II. RULES GOVERNING REMUNERATION

    1. Remuneration in the meaning of this Policy includes any and all forms of benefits or financial or non-financial payments delivered directly or indirectly to Member of the Management Board and the Supervisory Board of Bank Millennium SA.
    1. Remuneration may be composed of fixed and variable components.
    1. Part of variable remuneration should be granted in the form of financial instruments and be deferrable.
    1. Fixed remuneration components should reflect professional experience and responsibility within the organisation taking account:
    2. a) education level attained, professional experience, specialist knowledge and skills adequate to the role within the organisation,
    3. b) complexity of tasks to be performed and impact upon the institution's risk profile as well as limitations (e.g. socio-economic, cultural or other important factors),
    4. c) scale of operations and level of compensation at similar positions in institutions of similar operational profile and scale.
    1. Variable remuneration is an additional incentive element of remuneration, and the ratio of variable remuneration in relation to fixed remuneration should not exceed 100% annually.
    1. In justified cases the ratio of variable remuneration to fixed remuneration per year may be increased, but not more than to 200% except in the case of the Chief Risk Officer that may not exceed a ratio of 100% per year.
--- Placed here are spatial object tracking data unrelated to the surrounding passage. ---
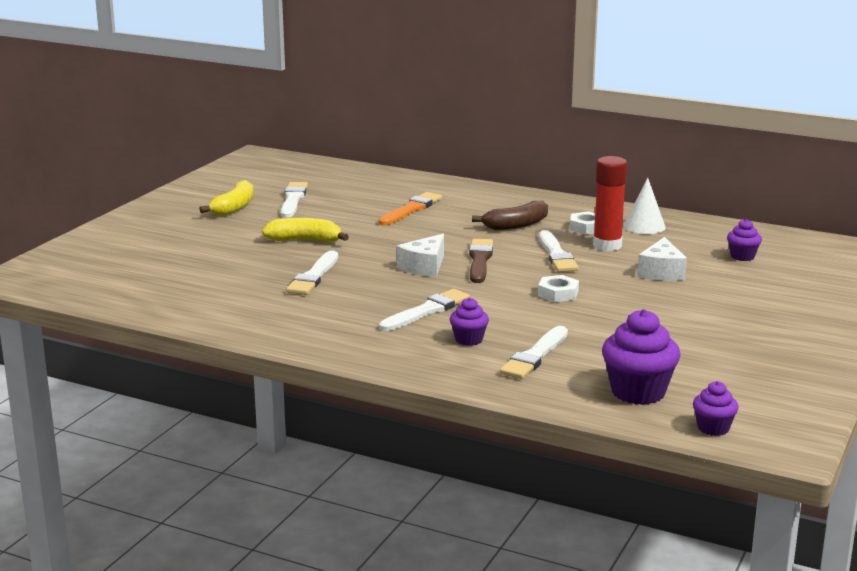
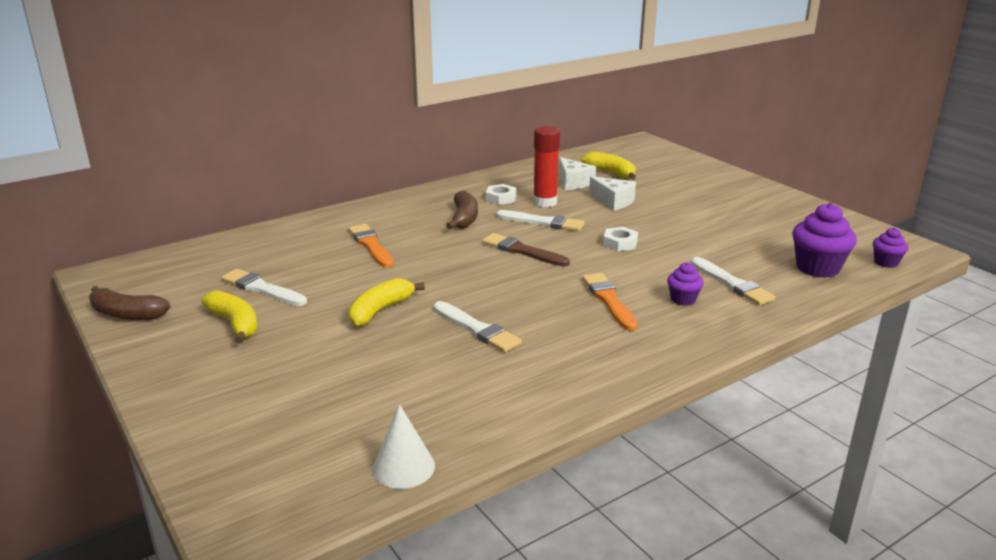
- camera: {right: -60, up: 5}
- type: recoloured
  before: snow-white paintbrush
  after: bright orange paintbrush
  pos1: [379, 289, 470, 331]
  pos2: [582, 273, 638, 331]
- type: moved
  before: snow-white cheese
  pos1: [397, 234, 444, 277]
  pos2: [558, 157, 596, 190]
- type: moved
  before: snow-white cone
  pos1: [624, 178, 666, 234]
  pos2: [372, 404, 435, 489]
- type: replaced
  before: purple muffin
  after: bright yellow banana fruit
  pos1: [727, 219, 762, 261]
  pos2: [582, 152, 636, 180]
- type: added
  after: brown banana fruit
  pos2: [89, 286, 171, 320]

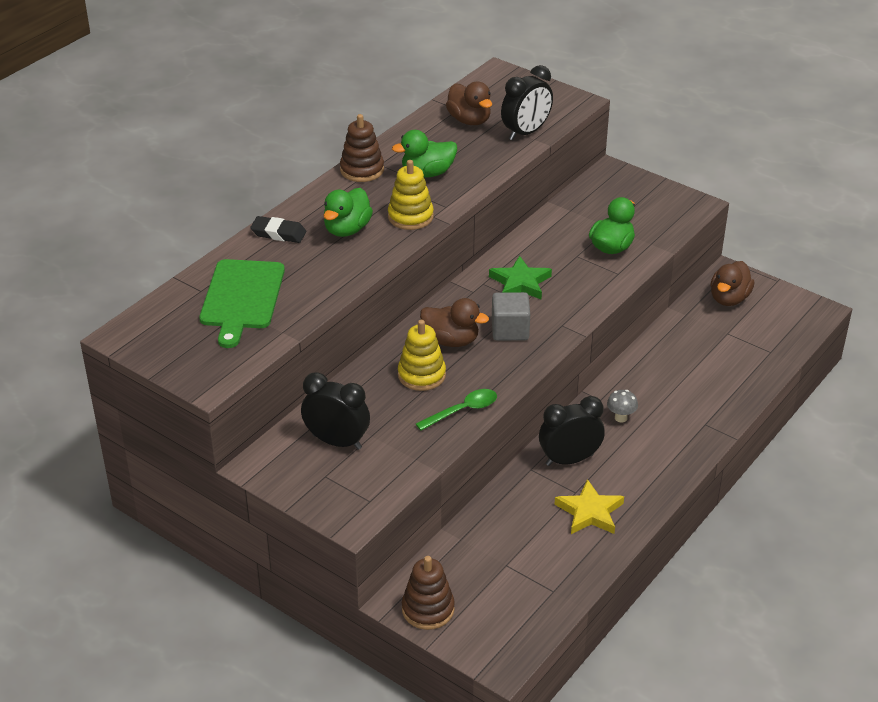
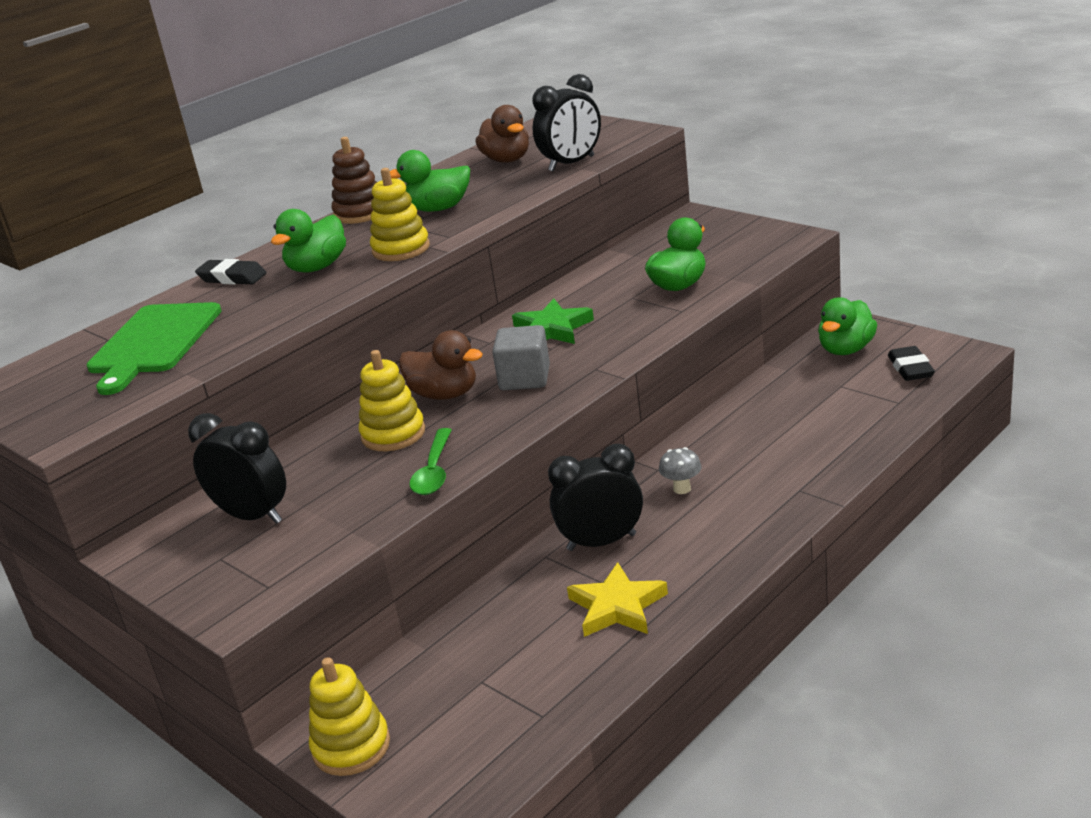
- camera: {right: 10, up: -10}
- type: recoloured
  before: brown stacking rings
  after: bright yellow stacking rings
  pos1: [402, 556, 455, 630]
  pos2: [309, 657, 390, 776]
- type: turned
  before: green tablespoon
  pos1: [416, 389, 497, 431]
  pos2: [409, 428, 452, 495]
  turn: 120
- type: recoloured
  before: brown duck
  after: green duck
  pos1: [710, 261, 754, 306]
  pos2: [818, 297, 877, 355]
- type: added
  after: black eraser
  pos2: [888, 346, 935, 381]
Decision to increase the maximum ratio between the variable components and fixed components of remuneration requires the consent of the Bank's General Meeting of Shareholders, in accordance with the requirements of § 25 section 3 item 4) letter b) of the Regulation of the Minister of Finance, Funds and Regional Policy of 8 June 2021 in the matter of the risk management system and internal control system as well as remuneration policy in banks.
    1. The Management Board members can participate in additional retirement or early retirement programs as other employees; the Supervisory Board members do not participate in such programs.
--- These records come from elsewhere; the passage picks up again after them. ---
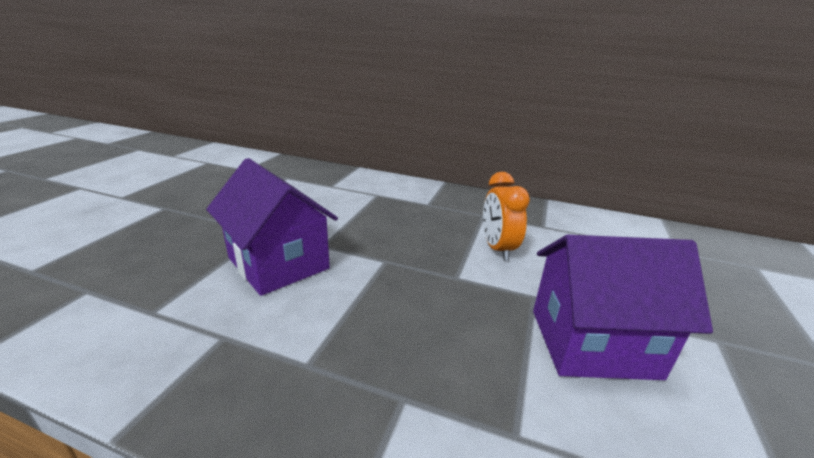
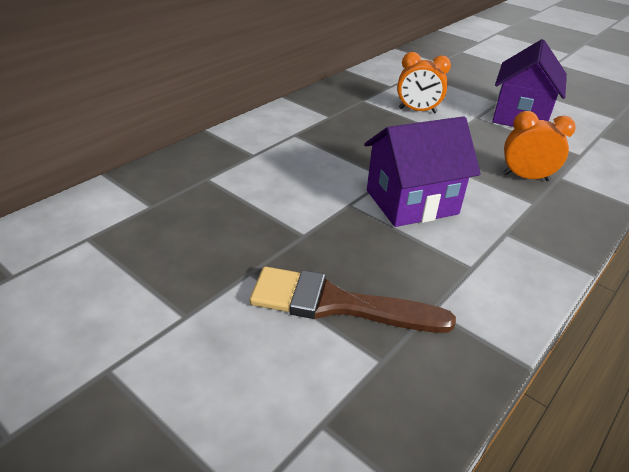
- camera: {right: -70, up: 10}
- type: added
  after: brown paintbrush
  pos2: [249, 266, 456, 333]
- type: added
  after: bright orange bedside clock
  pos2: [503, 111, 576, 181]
III. REMUNERATION FOR THE MEMBERS OF THE SUPERVISORY BOARD OF THE BANK

    1. In order to reduce conflict of interests the Supervisory Board Members shall receive only fixed remuneration paid out in the monetary form.
    1. The Bank, except for the remuneration referred to in paragraph 1 does not provide for granting members of the Supervisory Board variable remuneration components of a one-off (exceptional) nature.
    1. Remuneration for the Members of the Supervisory Board shall not be linked with the Bank's financial or business results.
    1. The level of remuneration referred to in paragraph 1 may be diversified conditional upon function performed in the Board or participation in committees (including delegation for personal performance of supervisory functions) and should be correlated with:
    2. a) commitment into the Supervisory Board's work,
    3. b) level of compensation received by members of supervision bodies in institutions of similar scope and scale of operation.
    1. If the Supervisory Board delegates its Member to perform permanent individual supervision, the Supervisory Board, acting within the previously granted authorization of the General Meeting of Shareholders under Article 390 § 3 of the KSH grant such Member of the Supervisory Board, for the period of her or his delegation, additional remuneration. Its monthly amount may not exceed 100% of the basic remuneration for sitting on the Bank's Supervisory Board.
    1. Total remuneration for participation in the Supervisory Board's committees due to a particular Member may not exceed 100% of the basic remuneration for sitting on the Bank's Supervisory Board.
    1. Every Member of the Supervisory Board may submit her or his statement concerning refraining from the entire of part of her/his remuneration. The relevant statements shall be presented to the Chairman of the Supervisory Board.
    1. The level of compensation for the Members of the Supervisory Board shall be defined by way of resolution adopted by the General Shareholders Meeting of Bank Millennium SA taking into account the principles set out in the Policy and RT Policy.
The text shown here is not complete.